Interested in more discussions like this? Go to the Diabetes & Endocrine System Support Group.

Hello @maddylou26, I'm sorry to hear you are having to deal with neuropathy at such a young age. I have always been in the pre-diabetic category since my 30s and noticed numbness in my toes sometime during that period but pretty much ignored it until it started progressing. I shared my neuropathy journey in another discussion here – https://connect.mayoclinic.org/comment/310341/. What I can tell you is that you are doing what I wished I would have done earlier in my journey – learning as much as you can about neuropathy and lifestyle changes you can make to help. I think you might find the following discussion helpful:

— Low-carb healthy fat living. Intermittent fasting. What’s your why?: https://connect.mayoclinic.org/discussion/low-carb-healthy-fat-living-intermittent-fasting-whats-your-why/.

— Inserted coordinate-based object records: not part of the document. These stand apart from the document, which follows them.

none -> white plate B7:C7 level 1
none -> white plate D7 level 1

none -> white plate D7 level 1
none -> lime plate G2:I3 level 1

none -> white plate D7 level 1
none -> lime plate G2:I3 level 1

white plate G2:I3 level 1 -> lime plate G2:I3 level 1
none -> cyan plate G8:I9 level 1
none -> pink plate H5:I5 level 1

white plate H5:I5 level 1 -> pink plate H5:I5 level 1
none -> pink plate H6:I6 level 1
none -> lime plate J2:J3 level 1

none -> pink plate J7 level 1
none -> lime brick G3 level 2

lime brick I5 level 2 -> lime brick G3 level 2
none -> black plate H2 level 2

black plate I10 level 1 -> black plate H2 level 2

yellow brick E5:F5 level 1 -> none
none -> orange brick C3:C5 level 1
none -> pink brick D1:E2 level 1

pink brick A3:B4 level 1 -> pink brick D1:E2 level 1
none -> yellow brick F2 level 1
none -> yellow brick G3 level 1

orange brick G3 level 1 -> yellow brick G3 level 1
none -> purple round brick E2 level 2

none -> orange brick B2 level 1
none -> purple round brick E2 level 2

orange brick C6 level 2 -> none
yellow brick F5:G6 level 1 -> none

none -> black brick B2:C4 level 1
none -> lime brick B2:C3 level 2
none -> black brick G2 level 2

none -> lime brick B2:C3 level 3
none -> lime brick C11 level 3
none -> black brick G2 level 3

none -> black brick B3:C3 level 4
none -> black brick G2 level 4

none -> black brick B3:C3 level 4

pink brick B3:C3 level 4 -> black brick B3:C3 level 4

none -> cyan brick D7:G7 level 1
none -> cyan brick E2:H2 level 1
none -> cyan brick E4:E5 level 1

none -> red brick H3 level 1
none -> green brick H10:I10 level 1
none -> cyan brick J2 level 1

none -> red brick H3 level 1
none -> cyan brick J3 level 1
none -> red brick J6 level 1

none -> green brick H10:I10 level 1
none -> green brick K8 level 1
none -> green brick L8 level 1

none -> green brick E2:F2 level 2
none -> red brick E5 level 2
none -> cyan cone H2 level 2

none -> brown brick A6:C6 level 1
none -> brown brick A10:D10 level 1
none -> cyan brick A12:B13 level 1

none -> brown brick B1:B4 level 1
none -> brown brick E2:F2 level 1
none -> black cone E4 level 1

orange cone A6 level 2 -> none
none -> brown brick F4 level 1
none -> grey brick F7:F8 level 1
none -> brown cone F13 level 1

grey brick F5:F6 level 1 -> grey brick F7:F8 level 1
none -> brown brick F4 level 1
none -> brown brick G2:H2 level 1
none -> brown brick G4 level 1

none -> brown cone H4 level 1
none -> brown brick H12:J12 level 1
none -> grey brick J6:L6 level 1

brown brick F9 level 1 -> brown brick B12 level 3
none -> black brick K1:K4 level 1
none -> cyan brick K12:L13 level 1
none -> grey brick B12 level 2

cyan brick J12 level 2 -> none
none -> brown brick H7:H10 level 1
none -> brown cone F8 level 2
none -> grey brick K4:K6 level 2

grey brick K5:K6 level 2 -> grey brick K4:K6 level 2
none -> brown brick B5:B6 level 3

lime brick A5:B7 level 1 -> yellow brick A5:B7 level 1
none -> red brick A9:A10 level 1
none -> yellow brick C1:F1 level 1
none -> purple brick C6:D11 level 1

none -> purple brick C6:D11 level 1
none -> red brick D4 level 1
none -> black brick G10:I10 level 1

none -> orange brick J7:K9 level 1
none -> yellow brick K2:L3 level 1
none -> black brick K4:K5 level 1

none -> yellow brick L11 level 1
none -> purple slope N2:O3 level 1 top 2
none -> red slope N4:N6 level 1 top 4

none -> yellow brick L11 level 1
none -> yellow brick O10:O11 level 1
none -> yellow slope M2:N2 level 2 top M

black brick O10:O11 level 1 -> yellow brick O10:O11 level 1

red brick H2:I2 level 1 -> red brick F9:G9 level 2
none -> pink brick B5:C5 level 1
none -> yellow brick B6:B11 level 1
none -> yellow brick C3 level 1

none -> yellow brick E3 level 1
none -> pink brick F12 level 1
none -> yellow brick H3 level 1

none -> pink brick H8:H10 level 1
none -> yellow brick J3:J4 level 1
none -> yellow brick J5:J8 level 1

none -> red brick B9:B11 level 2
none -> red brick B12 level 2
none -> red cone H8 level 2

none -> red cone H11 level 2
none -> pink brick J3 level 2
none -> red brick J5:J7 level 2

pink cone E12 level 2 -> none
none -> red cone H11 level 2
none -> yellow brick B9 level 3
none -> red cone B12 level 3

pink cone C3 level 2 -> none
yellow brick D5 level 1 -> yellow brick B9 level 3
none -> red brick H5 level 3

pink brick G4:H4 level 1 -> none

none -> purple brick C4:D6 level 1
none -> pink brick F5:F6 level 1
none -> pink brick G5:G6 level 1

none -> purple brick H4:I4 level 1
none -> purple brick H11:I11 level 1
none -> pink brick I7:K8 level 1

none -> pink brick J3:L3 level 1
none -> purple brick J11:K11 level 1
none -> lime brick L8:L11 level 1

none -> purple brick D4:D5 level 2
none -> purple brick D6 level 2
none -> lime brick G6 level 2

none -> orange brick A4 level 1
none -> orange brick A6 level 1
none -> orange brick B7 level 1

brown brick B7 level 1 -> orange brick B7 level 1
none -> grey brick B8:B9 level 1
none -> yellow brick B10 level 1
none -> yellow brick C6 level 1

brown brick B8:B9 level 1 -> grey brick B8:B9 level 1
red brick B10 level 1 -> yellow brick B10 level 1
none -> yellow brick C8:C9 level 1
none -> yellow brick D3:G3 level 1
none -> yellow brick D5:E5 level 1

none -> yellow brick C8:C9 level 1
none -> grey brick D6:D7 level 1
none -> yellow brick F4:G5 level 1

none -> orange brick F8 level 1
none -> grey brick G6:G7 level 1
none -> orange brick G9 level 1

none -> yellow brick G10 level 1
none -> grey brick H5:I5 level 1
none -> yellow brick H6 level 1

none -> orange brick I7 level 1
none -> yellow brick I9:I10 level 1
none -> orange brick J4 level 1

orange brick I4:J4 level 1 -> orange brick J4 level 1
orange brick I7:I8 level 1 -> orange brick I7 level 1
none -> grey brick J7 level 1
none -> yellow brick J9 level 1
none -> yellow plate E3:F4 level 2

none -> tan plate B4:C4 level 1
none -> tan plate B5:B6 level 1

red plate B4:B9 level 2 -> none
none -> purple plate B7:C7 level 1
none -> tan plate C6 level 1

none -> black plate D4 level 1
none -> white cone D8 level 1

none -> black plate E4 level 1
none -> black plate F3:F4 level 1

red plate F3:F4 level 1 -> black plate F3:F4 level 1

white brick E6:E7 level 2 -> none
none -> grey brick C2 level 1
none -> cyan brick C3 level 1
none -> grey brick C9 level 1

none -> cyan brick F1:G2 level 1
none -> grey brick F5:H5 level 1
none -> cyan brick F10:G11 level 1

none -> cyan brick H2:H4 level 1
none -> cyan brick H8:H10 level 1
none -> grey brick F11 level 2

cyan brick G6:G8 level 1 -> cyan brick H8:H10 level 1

There is also a lot of good information on the Foundation for Peripheral Neuropathy website here: https://www.foundationforpn.org/living-well/. Also, you might want to check out other discussions in the Neuropathy Support group – https://connect.mayoclinic.org/group/neuropathy/.

You might want to make a list of questions you have to take with you to your upcoming appointments. Do you normally write down questions you don't want to forget at appointments?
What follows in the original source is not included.